WebKit: Dom Transcoding and parsing

Last Update:2014-07-01 Source: Internet

Author: User

Developer on Alibaba Coud: Build your first app with APIs, SDKs, and tutorials on the Alibaba Cloud. Read more ＞

Because real data processing is done by Documentparser::appendbytes and Documentparser::finish follow-up calls, so let's focus on these two pieces

Data reception and decoding

Textresourcedecoder

Textresourcedecoder::d Ecode ()

An important action in this function is to dump the received string into Textresourcedecoder:: M_buffer.

Here first called the Textresourcedecoder::checkforheadcharset, the function is to check the HTML header information is encoded in the information, the general HTML page if the encoding information is specified, then the encoding information will be placed in the

Each new string data received is appended to this textresourcedecoder:: M_buffer for Textresourcedecoder processing.

A htmlmetacharsetparser is then created and assigned to Textresourcedecoder::m_charsetparser via Htmlmetacharsetparser:: The Checkformetacharset method performs a detection of the encoding and, if detected, sets the acquired encoding textencoding type to Textresourcedecoder.

In Textresourcedecoder, there are members textencoding m_encoding, and Encodingsource M_source, respectively, the specific types and sources of encodeing are recorded.

Textresourcedecoder has a member ownptr<textcodec>m_codec; it is responsible for the actual decoding operation, through Textcodec:: Decode to decode, Textresourcedecoder::m_buffer data is passed in and decoded to get a string type of data

Decodeddatadocumentparser

Decodeddatadocumentparser::appendbytes ()

Call writer->createdecoderifneeded ()->decode by passing in Parameters Documentwriter and char* to transcode the network data, and finally call append

Htmldocumentparser

Htmldocumentparser::append

In Decodeddatadocumentparser::appendbytes, the append operation is performed when the Textresourcedecoder::d Ecode gets the data. This function is implemented in Htmldocumentparser, so it is called htmldocumentparser::append. and passes the decoded string as a parameter. In Htmldocumentparser, there is a member Htmlinputstream M_input, where the string data passed into the parameter is appended to the htmldocumentparser::m_input. In this way, the decoded string has been saved in the Htmldocumentparser.

Documentwriter

Documentwriter::createdecoderifneed ()

If M_decoder is empty, an instance is created and returned directly if it is not empty.

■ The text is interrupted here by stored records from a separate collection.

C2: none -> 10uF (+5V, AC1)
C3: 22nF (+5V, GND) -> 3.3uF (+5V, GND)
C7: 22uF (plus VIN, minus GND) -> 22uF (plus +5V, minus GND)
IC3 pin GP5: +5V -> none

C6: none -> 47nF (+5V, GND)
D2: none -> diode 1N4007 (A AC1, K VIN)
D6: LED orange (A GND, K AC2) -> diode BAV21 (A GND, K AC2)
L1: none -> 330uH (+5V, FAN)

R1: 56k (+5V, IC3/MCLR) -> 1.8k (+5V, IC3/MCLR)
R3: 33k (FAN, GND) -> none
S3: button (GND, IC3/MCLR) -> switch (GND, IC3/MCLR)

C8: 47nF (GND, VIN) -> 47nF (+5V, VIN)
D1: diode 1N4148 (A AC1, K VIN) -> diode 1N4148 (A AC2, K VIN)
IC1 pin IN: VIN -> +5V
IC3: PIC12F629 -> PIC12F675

Information such as mimetype,textencoding is passed in when it is created. The created Textresourcedecoder will be assigned to Documentwriter::m_decoder. After that, I did some work on setting encoding.

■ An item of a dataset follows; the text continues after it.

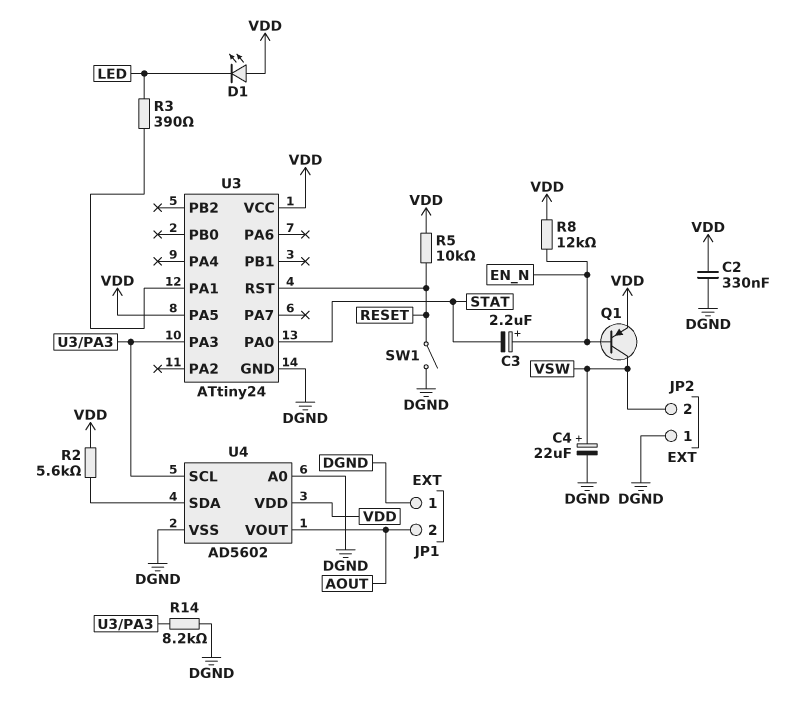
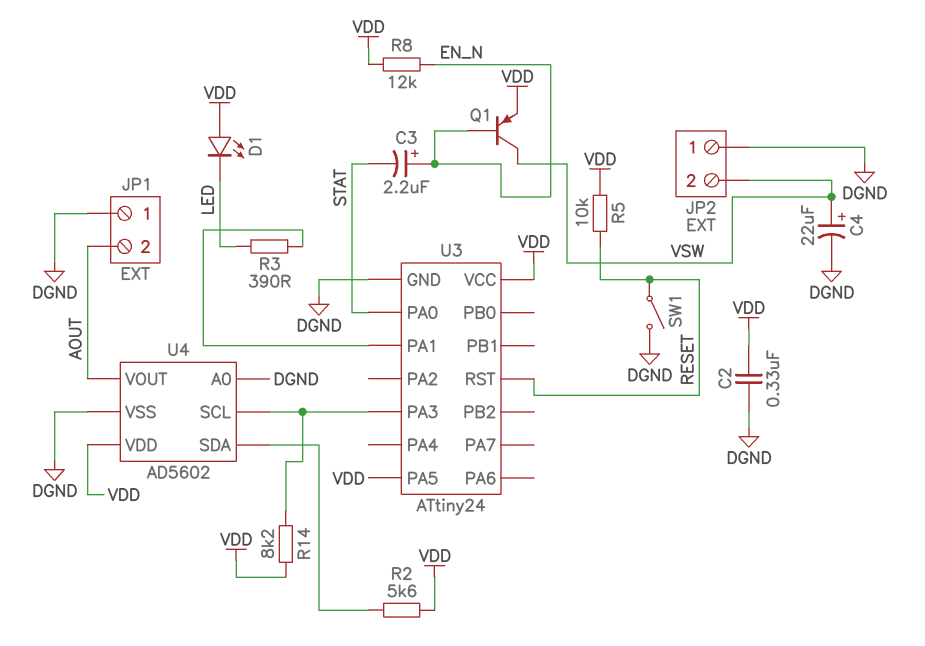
R14: 8.2k (DGND, U3/PA3) -> 8.2k (U3/PA3, VDD)

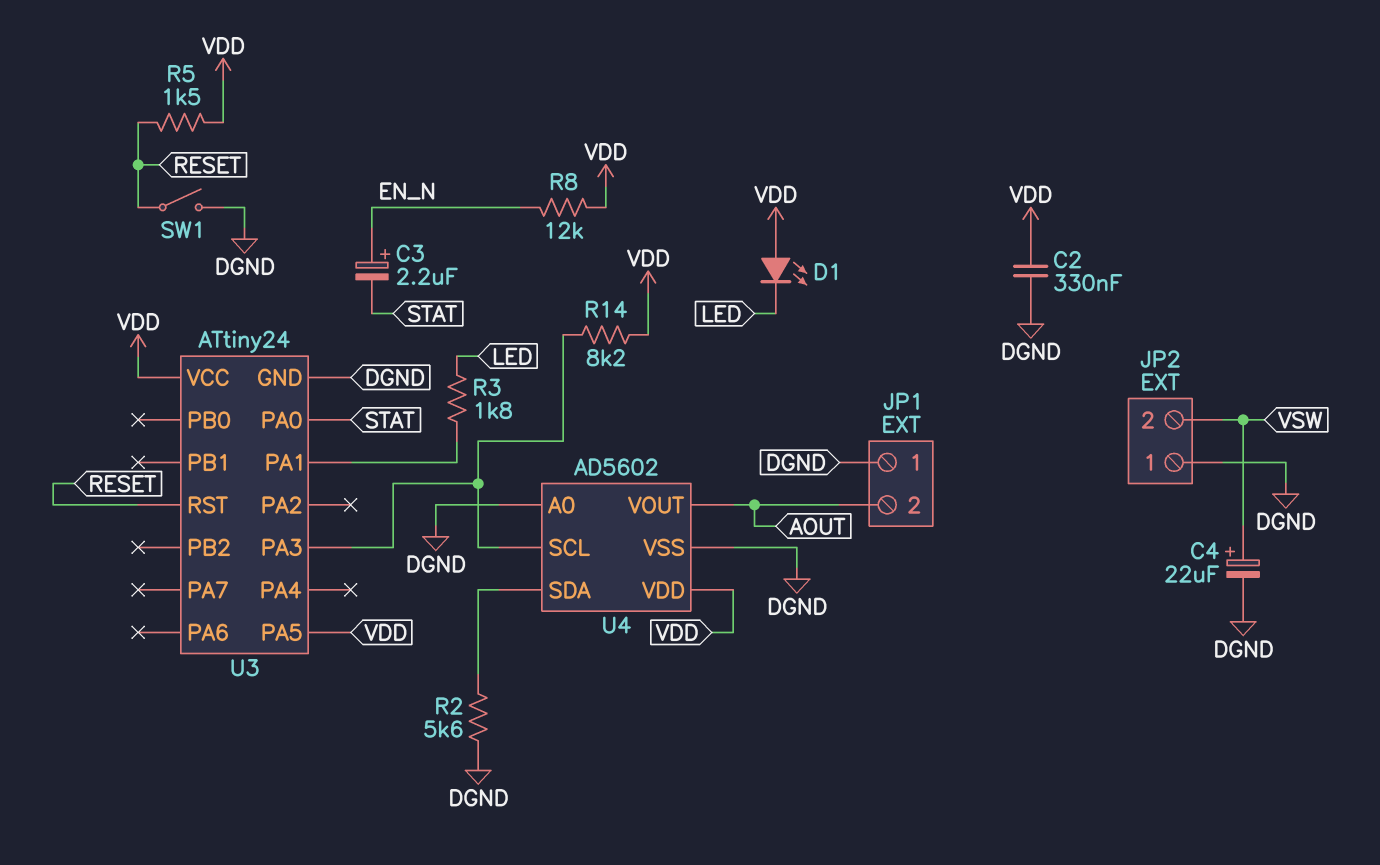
Q1: PNP (B EN_N, C VSW, E VDD) -> none
R2: 5.6k (U4/SDA, VDD) -> 5.6k (DGND, U4/SDA)
R3: 390 (LED, U3/PA1) -> 1.8k (LED, U3/PA1)
R5: 10k (RESET, VDD) -> 1.5k (RESET, VDD)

The newly created Textresourcedecoder is then set to document (find document by frame). Look at the document's members, there is also a refptr<textresourcedecoder> m_decoder; The newly created Textresourcedecoder is assigned to document::d Ecoder. Finally, the created Textresourcedecoder is returned,

Documentwriter::begin ()

Create a Document object, create a Documentparser object

Documentwriter::adddata ()

Documentwriter::end ()

The decoding process is complete, we are in htmldocumentparser, and we have saved the decoded input data.

Analytical

Premise: Tokens usually represent syntax punctuation such as keywords, variable names, strings, direct amounts, and curly braces. Token: Tokens, tokenize: token, Tokenizer: Token parser.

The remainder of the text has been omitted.